Sebagaimana yang kita ketahui bersama bahwa sebagian kaum muslimin beranggapan bahwa tawassul adalah meminta kepada selain Allah SWT dan jatuhnya adalah syirik. Kurangnya pemahaman mereka akan hakikat tawassul menjadikan mereka dengan mudah menjatuhkan tuduhan hina itu kepada pihak-pihak yang mempraktekkannya.
Telah terjadi tafrid dan ifrad di
dalam masalah tawassul ini.
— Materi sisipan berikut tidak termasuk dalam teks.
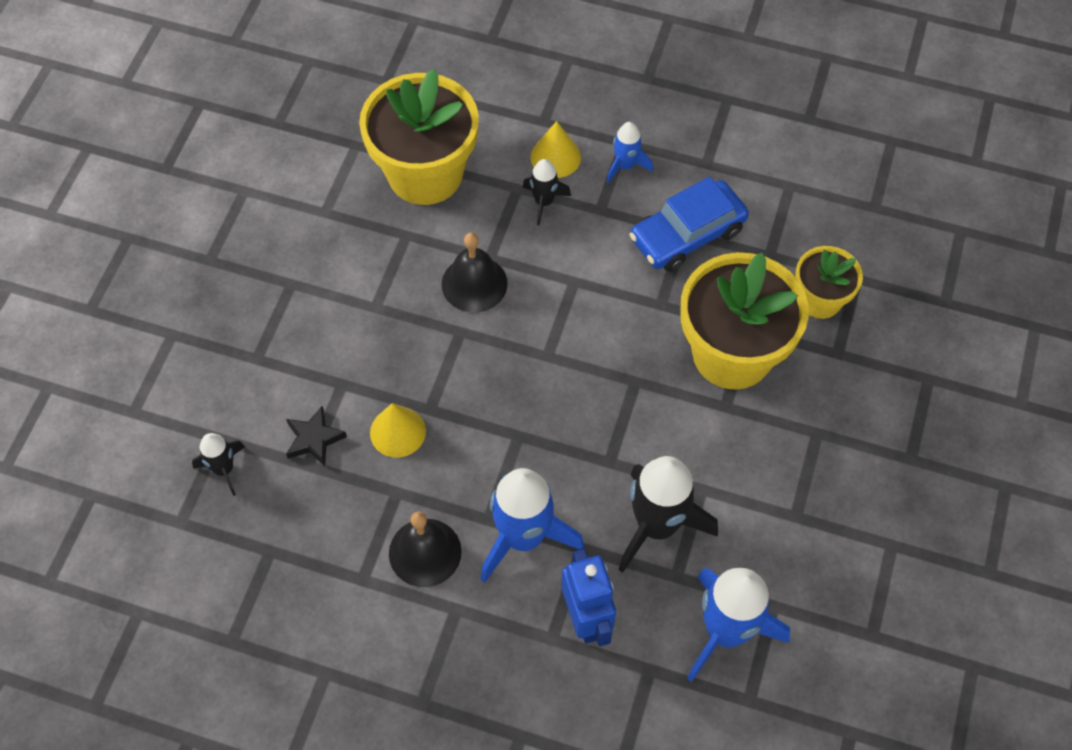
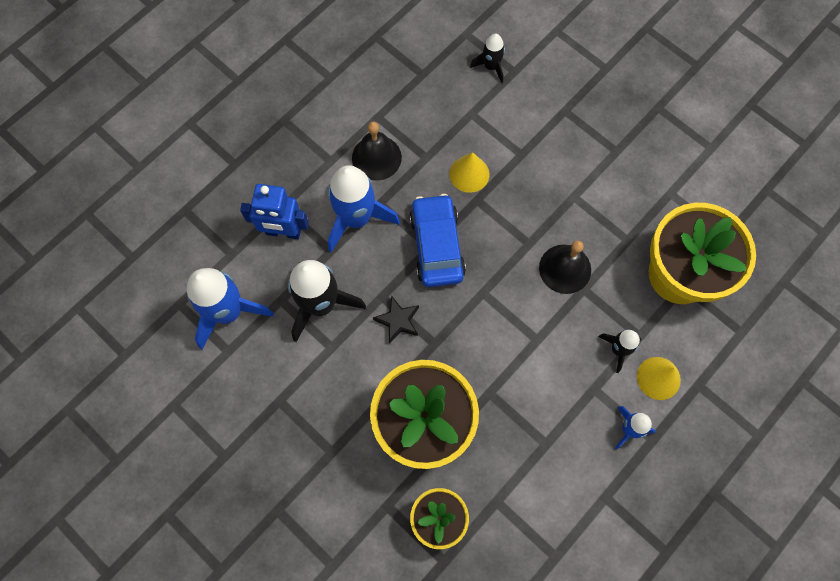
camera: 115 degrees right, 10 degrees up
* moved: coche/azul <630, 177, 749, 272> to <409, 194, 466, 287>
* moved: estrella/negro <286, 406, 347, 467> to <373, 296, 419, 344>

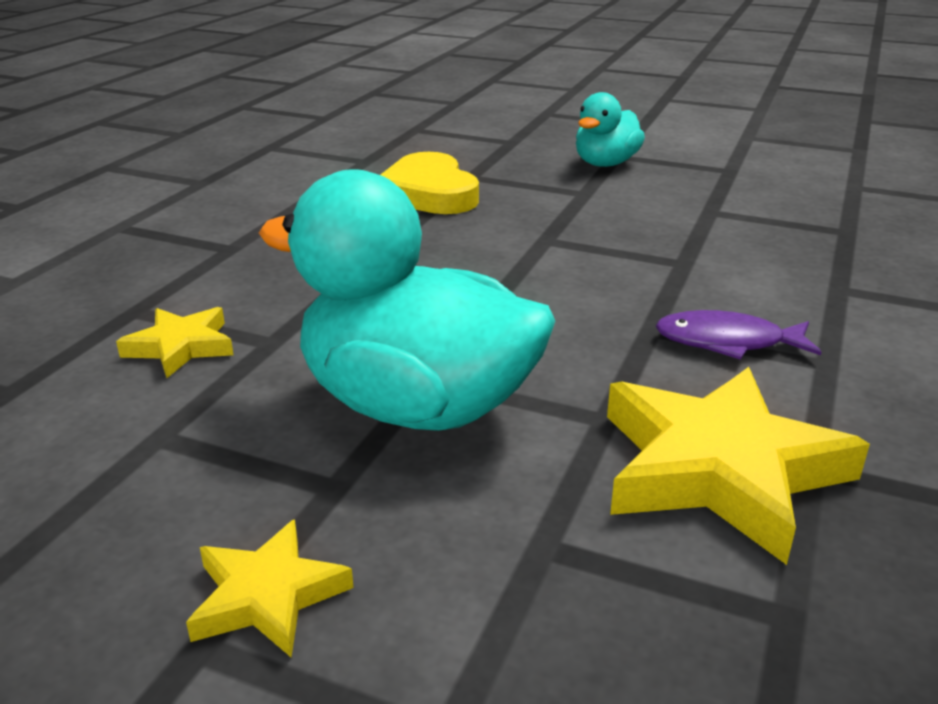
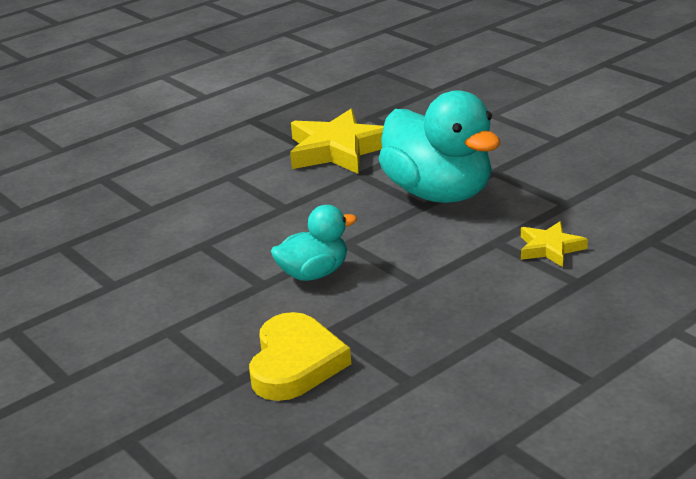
camera: 150 degrees left, 0 degrees up
* moved: pato/turquesa <576, 92, 645, 167> to <271, 205, 357, 281>
* removed: pez/morado <655, 310, 821, 360>
* removed: estrella/amarillo <186, 519, 354, 658>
Atau dua kutub ekstrim yang mewakili dua pandangan
umum terhadap masalah ini
Satu kutub dengan tegas mengharamkannya
secara mutlak dengan menganggapnya sebagai ritual manusia meminta kepada
manusia lain padahal setiap manusia harus minta secara langsung kepada Allah
SWT, tidak boleh melalui perantara manusia atau makhluk yang lain yang akan
menjerumuskan kedalam lembah kemusyrikan.
Sementara, pada kutub yang berlawanan,
sekelompok orang terjerumus ke lembah ifrath, dimana sekelompok
orang gemar melakukan ritual tawassul tanpa mengetahui siapa dan bagaimana
manusia yang menjadi perantara antara manusia dengan Allah. Untuk
mencapai kepada Allah, mereka mendatangi makam-makam yang dikeramatkan tanpa
mengetahui apakah yang terkubur di dalamnya adalah manusia-manusia yang bisa
menjadi perantara antara mereka dengan Sang Pencipta.
Hal ini mengingatkan saya kepada apa yang
disampaikan oleh syekh Tijani Samawi di dalam kitabnya. Beliau mengatakan:
“Kam min
kuburin tuzar wa ahluha min ahlin naar”.
Berapa banyak
kubur yang diziarahi, sementara yang di dalamnya itu adalah ahli neraka.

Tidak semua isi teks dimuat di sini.